Waterfall trust vs. agile trust
Writing about a failed early consulting gig, Rao writes, "My unhappy fourth gig taught me that initial trust must be converted to working trust by getting expectations aligned and crystal clear early on. But not through painful and structured conversations seeking “alignment” or clarifying “expectations.” That’s a waterfall approach to trust that basically never works because you just don’t know each other well, and end up making ritual noises. Instead, you do it by iteratively setting and delivering on small, bite-sized goals that get larger and larger."
In the context of developing software, waterfall product management approaches development via sequential linear phases with little budgeting for iterative testing along the way. Modern software companies are critical of this approach for its rigidity, favoring agile development, which advocates for more adaptive planning, iterative development, and avoidance of premature optimization.
Just as waterfall product development increases the risk of software failure, so too does a waterfall approach to trust. The waterfall approach to trust pays upfront lip service to alignment and expectations without subsequently getting into the foxhole together. In other words, it's easy for people to say, "We're aligned. I'm excited." It's much harder to then meet on a core complication and slog through limited data and disagreement to arrive at a solution both parties can commit to.
Ironically, lip-service alignment and passive aggression, both of which stem from a desire to avoid direct conflict often turn out to be fast tracks to turning what could be infinite games into finite games.
Of the above scenarios, avoiding waterfall trust is probably most useful in the context of the Series A startup. Building successful companies is one of the hardest things to do. It's especially hard to build a successful venture-backed company, as evident in the high failure rate. Startups are further challenged by having narrow operating windows within which they need to recruit people whom they typically have very little time to get to know before hiring. Should the CEO of the company find him/herself in a position where the team is paying lip-service to the company's goals, then everything will be more expensive.
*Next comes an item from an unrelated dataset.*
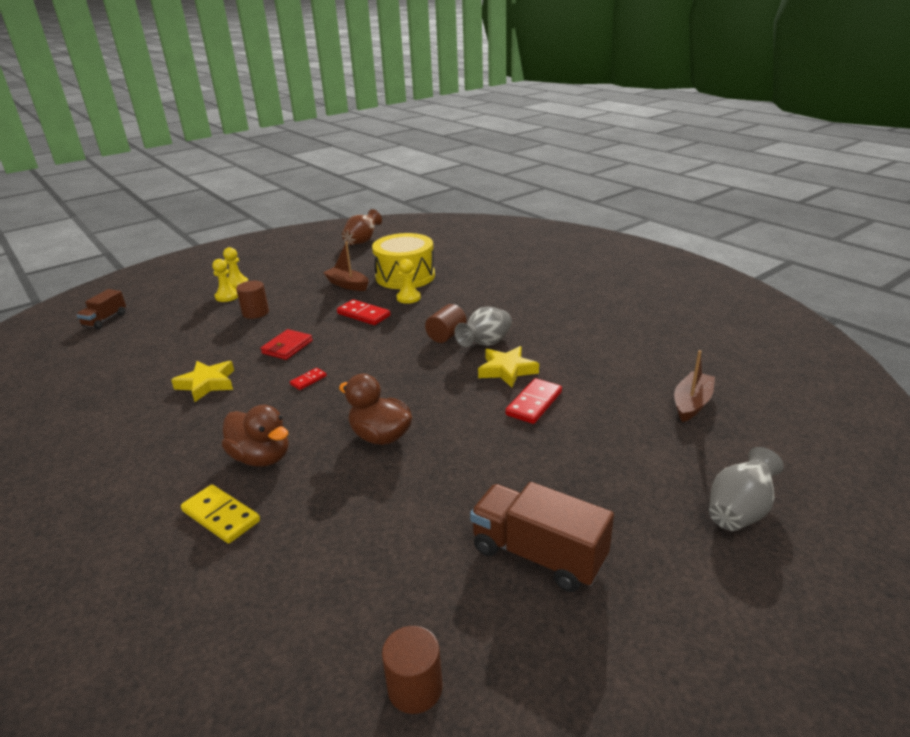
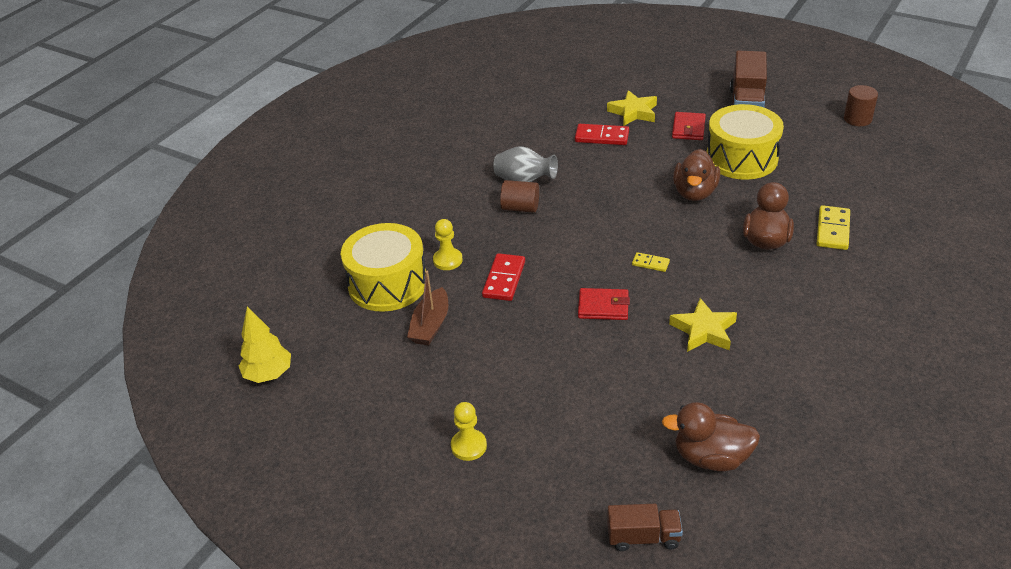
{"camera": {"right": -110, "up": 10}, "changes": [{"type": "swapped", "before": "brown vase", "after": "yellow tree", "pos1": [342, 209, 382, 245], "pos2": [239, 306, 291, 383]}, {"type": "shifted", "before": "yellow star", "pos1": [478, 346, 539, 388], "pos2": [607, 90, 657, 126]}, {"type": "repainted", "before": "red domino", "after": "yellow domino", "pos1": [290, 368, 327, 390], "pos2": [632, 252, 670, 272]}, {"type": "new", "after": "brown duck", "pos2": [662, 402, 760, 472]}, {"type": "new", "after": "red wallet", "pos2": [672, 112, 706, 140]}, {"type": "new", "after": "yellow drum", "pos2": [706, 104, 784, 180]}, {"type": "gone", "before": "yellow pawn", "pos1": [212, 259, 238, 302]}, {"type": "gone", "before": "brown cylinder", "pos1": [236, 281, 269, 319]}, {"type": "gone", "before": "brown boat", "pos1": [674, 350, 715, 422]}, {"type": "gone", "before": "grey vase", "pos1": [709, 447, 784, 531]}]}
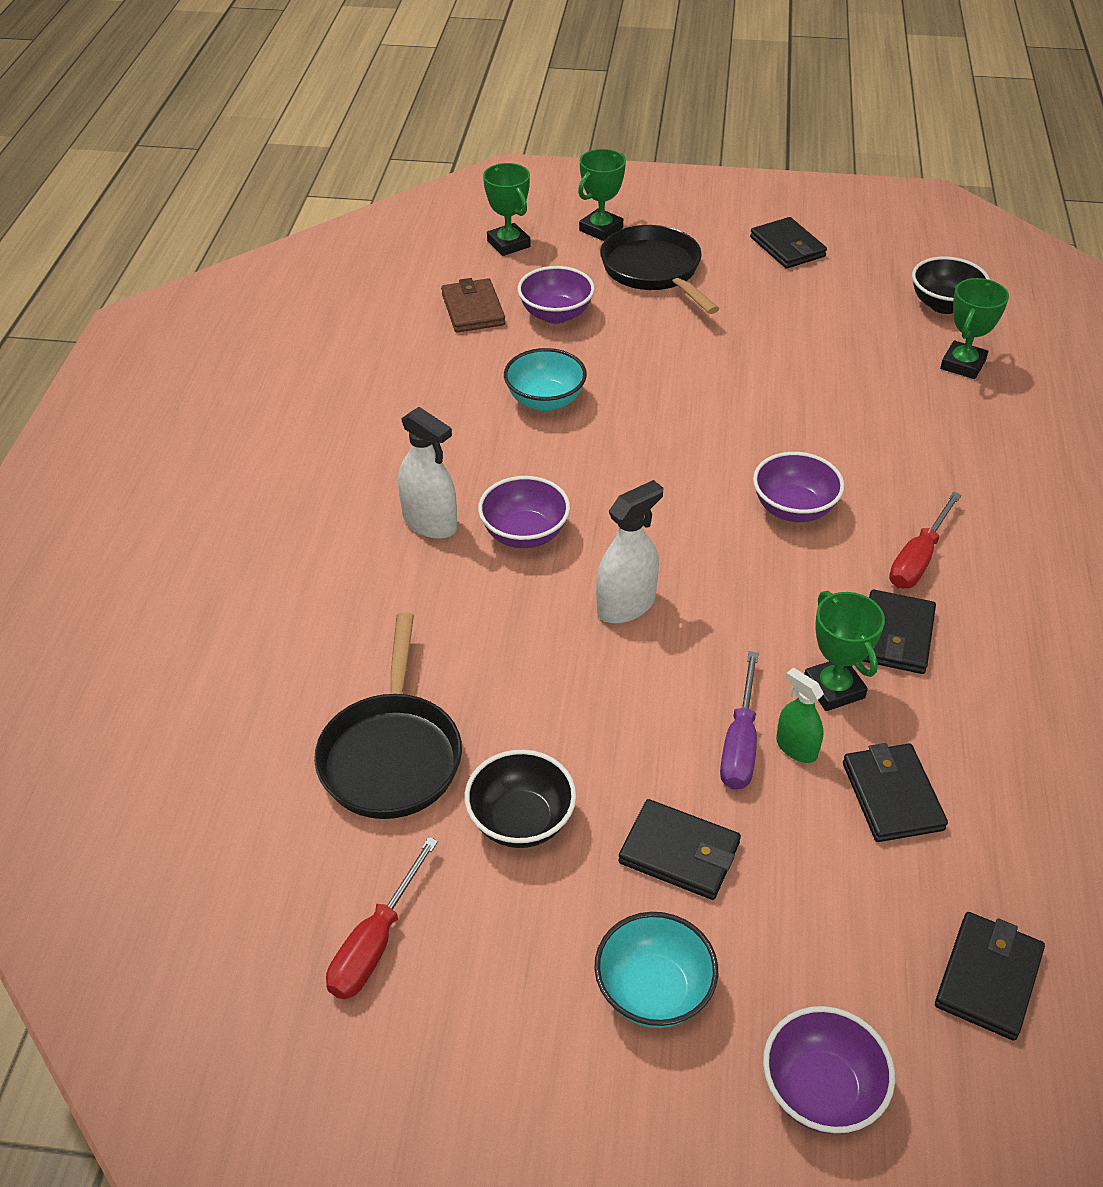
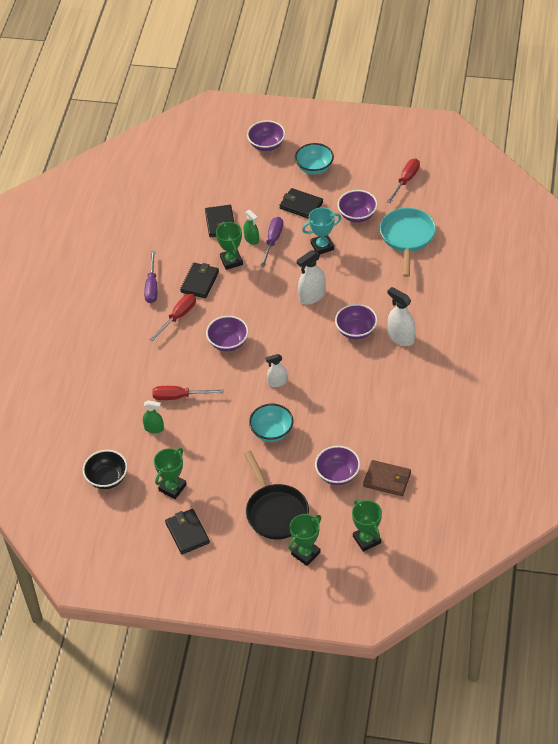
{"camera": {"right": -175, "up": 5}, "changes": [{"type": "new", "after": "green spray bottle", "pos2": [143, 400, 164, 433]}, {"type": "new", "after": "purple screwdriver", "pos2": [144, 251, 158, 303]}, {"type": "new", "after": "red screwdriver", "pos2": [152, 386, 223, 400]}, {"type": "shifted", "before": "green trophy", "pos1": [940, 278, 1009, 379], "pos2": [154, 448, 187, 499]}, {"type": "shifted", "before": "turquoise bowl", "pos1": [504, 348, 587, 411], "pos2": [249, 404, 293, 442]}, {"type": "new", "after": "white spray bottle", "pos2": [266, 354, 287, 387]}, {"type": "new", "after": "turquoise trophy", "pos2": [302, 207, 341, 254]}, {"type": "repainted", "before": "black bowl", "after": "purple bowl", "pos1": [465, 750, 576, 848], "pos2": [337, 190, 378, 223]}, {"type": "rotated", "before": "brown wallet", "pos1": [441, 278, 506, 333], "pos2": [363, 460, 411, 496], "turn": -60}, {"type": "repainted", "before": "black pan", "after": "turquoise pan", "pos1": [314, 612, 462, 819], "pos2": [380, 208, 436, 277]}, {"type": "gone", "before": "black wallet", "pos1": [935, 912, 1045, 1041]}]}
If on the other hand, the CEO can help to accelerate getting into foxholes together to complete real work, then the team has a chance to move as one toward the same objective.
Summary
Collaborating successfully in a high-intensity situation might be the defining characteristic of the human race. And reimagining our relationships through the lens of the infinite may position us for greater success in the context of our daily collaborations. But doing so is so much easier said than done.
Not building a hill to die on demands that we not succumb to our need for validation; that we remain flexible in the context of complexity.
Finding sparring partners is freeing and demands that we achieve a certain vulnerability & thick-skinnedness together.
A waterfall approach to trust never works – it's unrealistic and passive. Real trust emerges from the agile process of actively doing projects together.